Wilson Alvarez was one of those players who, for me, had a reputation that preceded him. I read about him in some magazine back in the day, most likely early 1990, talking about this Rangers kid who was tearing up the minors and had a high upside. I was immediately captivated and wanted a card of him but, unfortunately, they were a little hard to find at the time (read: non-existent, save for minor league issues that were as out of reach for me as the moon).

So I was all ready for him to become a big-time Rangers prospect, and as the team also had Brian Bohanon in the pipeline for a team that had Bobby Witt and Nolan Ryan, I had a good feeling about the future of the Rangers pitching staff. Then, of course, Alvarez got dealt to the White Sox as part of the Sammy Sosa deal (yikes, Texas, just yikes), leaving the 1989 Topps Debut card as the only one depicting him in a Rangers uniform (and this was a good few months before that set came out). As I was somewhat into the Rangers at the time, this was kind of a mood killer, but I still looked forward to this card.

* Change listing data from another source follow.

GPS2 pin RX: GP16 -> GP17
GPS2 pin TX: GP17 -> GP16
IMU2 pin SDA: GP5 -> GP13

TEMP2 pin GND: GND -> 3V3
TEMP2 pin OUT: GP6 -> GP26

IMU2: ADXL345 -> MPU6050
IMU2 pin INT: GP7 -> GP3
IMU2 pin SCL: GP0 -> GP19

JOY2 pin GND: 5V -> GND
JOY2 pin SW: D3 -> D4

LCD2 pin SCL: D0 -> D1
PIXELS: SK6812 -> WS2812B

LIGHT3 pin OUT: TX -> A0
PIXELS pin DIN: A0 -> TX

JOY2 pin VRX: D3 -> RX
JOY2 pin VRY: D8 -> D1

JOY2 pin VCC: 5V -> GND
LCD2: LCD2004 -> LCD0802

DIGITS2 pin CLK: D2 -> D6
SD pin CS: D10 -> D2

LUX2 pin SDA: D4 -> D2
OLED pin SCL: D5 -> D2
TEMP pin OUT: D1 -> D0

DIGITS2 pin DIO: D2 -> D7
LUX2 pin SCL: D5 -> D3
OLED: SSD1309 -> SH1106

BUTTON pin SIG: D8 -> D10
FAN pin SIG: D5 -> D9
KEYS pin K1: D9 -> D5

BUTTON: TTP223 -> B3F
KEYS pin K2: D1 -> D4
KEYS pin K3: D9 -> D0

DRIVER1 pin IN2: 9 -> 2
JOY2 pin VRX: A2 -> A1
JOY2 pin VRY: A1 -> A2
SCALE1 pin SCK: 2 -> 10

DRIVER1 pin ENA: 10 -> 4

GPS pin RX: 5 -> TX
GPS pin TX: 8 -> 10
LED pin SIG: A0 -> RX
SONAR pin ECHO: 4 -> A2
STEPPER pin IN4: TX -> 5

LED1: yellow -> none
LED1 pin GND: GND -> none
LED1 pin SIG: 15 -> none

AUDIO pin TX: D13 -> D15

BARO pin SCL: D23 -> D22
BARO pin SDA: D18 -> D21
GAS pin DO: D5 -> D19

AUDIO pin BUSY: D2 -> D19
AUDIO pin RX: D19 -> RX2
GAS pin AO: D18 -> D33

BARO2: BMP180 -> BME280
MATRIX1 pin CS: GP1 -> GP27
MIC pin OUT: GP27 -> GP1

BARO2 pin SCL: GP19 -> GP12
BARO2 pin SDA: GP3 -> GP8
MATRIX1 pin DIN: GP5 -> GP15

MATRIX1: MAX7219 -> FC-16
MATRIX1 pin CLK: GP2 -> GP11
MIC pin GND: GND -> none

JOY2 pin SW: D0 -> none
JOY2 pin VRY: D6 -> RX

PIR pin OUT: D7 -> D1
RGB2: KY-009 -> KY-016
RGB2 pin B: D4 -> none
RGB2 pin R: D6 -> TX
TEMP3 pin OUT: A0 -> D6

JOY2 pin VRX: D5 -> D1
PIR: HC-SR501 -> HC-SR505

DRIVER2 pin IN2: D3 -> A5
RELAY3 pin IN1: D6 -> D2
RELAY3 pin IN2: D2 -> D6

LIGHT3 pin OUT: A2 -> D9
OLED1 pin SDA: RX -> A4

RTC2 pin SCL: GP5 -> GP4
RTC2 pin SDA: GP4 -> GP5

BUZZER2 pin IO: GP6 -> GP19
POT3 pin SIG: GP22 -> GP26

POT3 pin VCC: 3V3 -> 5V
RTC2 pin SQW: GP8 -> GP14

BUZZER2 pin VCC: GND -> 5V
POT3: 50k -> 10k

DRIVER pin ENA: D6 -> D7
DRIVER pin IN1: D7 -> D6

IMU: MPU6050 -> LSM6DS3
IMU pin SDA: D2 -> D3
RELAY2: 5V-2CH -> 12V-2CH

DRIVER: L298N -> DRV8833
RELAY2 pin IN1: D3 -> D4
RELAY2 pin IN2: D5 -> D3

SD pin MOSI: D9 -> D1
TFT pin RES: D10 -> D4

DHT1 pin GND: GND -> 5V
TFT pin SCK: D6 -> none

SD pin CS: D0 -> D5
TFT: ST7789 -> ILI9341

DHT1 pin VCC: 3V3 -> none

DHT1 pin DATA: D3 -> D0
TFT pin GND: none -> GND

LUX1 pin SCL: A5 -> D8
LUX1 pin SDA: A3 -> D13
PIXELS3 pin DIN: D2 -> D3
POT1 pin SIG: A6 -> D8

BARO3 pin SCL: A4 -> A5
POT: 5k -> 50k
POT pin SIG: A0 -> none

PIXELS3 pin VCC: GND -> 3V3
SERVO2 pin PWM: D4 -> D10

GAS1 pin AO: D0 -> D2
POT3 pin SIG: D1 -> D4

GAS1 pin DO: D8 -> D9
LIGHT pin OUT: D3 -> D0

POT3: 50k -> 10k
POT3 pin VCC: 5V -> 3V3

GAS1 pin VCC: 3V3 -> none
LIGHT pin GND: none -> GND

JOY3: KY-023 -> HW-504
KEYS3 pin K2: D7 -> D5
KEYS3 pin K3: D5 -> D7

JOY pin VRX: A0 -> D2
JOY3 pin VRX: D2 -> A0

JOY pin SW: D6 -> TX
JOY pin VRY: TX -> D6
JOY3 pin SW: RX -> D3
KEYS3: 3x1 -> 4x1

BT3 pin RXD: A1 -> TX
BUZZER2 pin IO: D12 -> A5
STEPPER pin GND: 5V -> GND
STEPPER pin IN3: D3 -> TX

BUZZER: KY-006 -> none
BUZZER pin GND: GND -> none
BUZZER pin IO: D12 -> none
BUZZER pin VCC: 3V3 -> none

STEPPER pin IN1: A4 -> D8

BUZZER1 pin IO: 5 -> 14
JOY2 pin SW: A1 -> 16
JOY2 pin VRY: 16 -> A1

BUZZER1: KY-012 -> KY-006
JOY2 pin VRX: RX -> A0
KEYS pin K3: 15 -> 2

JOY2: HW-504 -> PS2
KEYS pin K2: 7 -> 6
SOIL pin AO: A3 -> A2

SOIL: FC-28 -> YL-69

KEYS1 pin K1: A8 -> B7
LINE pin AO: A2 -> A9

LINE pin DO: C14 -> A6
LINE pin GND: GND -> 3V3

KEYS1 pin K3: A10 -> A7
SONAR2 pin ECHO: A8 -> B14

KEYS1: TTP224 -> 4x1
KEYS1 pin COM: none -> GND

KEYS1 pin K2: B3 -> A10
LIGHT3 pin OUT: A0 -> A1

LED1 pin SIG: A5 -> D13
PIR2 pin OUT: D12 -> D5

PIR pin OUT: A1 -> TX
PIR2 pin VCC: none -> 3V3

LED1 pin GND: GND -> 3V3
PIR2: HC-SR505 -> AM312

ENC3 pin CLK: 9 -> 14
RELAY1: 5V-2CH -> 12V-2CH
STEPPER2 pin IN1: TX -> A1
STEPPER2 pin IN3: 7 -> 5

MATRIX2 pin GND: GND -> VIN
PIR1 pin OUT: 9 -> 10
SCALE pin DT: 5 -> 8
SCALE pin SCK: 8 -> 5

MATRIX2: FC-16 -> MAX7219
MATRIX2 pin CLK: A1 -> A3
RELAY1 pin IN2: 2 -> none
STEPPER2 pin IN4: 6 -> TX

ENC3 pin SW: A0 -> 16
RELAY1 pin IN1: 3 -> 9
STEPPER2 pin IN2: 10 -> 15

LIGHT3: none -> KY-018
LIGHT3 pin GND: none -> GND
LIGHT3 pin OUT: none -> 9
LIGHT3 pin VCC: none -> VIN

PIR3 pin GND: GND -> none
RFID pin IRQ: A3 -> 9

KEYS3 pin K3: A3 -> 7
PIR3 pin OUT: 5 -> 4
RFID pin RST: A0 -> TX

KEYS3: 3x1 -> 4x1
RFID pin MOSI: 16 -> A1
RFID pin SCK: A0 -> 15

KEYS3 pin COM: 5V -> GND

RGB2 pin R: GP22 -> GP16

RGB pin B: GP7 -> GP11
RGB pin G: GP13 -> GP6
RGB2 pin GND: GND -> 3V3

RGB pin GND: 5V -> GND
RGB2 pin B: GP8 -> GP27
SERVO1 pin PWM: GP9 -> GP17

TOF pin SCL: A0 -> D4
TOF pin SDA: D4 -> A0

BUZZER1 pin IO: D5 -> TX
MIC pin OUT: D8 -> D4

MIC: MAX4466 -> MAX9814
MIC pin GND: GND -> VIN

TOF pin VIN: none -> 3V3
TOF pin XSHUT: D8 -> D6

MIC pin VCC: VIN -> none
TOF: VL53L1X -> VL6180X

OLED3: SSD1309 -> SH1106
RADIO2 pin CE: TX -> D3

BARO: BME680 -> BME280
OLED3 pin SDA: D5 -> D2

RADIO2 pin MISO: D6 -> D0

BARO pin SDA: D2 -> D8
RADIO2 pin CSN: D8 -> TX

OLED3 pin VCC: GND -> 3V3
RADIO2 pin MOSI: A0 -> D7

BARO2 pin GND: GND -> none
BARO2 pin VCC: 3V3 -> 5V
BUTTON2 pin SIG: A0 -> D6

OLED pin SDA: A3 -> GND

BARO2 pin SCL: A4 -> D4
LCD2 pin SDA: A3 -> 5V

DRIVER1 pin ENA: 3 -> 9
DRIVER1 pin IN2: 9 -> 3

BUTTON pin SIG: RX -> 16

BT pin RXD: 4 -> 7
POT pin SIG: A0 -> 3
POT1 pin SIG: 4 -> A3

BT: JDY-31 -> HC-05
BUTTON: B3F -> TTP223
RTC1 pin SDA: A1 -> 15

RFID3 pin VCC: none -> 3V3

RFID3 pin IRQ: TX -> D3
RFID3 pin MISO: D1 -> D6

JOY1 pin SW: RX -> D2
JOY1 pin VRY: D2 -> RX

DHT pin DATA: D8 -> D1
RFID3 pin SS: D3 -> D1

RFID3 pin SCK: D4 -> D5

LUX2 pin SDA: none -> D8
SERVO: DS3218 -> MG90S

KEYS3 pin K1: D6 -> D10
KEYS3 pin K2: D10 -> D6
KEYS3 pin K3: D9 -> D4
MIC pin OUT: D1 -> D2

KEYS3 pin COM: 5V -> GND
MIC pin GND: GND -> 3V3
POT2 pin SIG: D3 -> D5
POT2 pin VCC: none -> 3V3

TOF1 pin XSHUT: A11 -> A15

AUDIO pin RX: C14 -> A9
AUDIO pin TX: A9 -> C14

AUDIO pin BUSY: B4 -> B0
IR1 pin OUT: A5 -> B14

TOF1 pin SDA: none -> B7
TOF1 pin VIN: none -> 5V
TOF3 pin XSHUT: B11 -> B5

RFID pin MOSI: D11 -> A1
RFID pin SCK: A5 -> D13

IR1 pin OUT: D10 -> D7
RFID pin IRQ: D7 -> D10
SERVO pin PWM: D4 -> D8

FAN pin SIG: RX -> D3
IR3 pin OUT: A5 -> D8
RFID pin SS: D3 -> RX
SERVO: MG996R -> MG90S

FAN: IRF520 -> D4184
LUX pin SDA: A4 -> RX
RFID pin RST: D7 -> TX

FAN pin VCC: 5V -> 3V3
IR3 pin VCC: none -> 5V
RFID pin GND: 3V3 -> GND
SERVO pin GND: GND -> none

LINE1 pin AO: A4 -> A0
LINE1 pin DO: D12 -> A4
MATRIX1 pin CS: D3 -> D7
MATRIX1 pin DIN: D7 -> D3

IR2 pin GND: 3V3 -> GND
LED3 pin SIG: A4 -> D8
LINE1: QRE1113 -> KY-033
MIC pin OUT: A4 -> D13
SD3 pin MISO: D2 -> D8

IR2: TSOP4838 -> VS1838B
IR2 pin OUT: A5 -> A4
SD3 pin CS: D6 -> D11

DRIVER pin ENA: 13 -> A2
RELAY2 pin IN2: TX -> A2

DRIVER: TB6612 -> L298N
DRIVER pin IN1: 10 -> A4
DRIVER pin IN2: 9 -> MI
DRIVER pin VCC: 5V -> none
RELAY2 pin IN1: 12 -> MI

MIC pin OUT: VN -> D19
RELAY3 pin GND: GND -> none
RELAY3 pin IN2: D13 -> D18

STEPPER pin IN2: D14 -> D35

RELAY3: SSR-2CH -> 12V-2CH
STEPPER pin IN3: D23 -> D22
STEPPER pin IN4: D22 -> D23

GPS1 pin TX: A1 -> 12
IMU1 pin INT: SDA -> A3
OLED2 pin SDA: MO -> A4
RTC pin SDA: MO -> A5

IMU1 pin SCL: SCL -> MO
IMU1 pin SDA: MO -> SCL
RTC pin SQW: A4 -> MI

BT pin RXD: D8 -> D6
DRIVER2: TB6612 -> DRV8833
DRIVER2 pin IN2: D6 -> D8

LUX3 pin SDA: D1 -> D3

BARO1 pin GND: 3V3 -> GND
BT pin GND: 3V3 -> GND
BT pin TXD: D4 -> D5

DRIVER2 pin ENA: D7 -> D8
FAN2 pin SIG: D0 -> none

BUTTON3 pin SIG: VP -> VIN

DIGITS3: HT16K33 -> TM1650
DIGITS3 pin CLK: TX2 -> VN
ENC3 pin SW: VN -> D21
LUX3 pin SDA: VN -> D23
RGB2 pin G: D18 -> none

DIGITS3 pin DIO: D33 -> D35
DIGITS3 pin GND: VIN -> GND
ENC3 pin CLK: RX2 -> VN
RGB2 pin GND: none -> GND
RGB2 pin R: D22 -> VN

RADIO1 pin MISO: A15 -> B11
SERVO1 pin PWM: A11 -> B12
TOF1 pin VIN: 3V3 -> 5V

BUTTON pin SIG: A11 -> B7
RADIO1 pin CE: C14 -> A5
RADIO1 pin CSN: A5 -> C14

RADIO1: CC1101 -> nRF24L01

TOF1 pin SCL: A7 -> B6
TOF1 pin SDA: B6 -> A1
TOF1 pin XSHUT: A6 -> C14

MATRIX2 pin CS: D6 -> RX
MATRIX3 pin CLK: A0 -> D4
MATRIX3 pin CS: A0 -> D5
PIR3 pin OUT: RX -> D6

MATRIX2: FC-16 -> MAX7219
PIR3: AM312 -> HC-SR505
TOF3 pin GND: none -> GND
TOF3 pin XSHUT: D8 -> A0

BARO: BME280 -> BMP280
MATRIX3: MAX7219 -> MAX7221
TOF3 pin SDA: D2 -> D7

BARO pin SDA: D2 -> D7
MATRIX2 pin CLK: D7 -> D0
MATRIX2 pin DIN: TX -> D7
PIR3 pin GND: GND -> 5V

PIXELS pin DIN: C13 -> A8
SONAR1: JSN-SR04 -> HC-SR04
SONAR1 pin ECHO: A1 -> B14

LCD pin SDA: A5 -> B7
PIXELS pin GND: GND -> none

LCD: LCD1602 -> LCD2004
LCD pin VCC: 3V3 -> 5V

Then, of course, the Upper Deck high numbers were issued. This was becoming an annual treat for me, so I went nuts when I started to see them, pulling Wilson fairly early on and putting him in a plastic case. These days, of course, it’s not worth nearly as much – Alvarez had a decent if not great career – but the picture on the front still evokes memories of that long wait and my excitement pulling him from a pack. I wish sometimes I could go back to that simplicity in collecting, but I’m pretty happy with where I am.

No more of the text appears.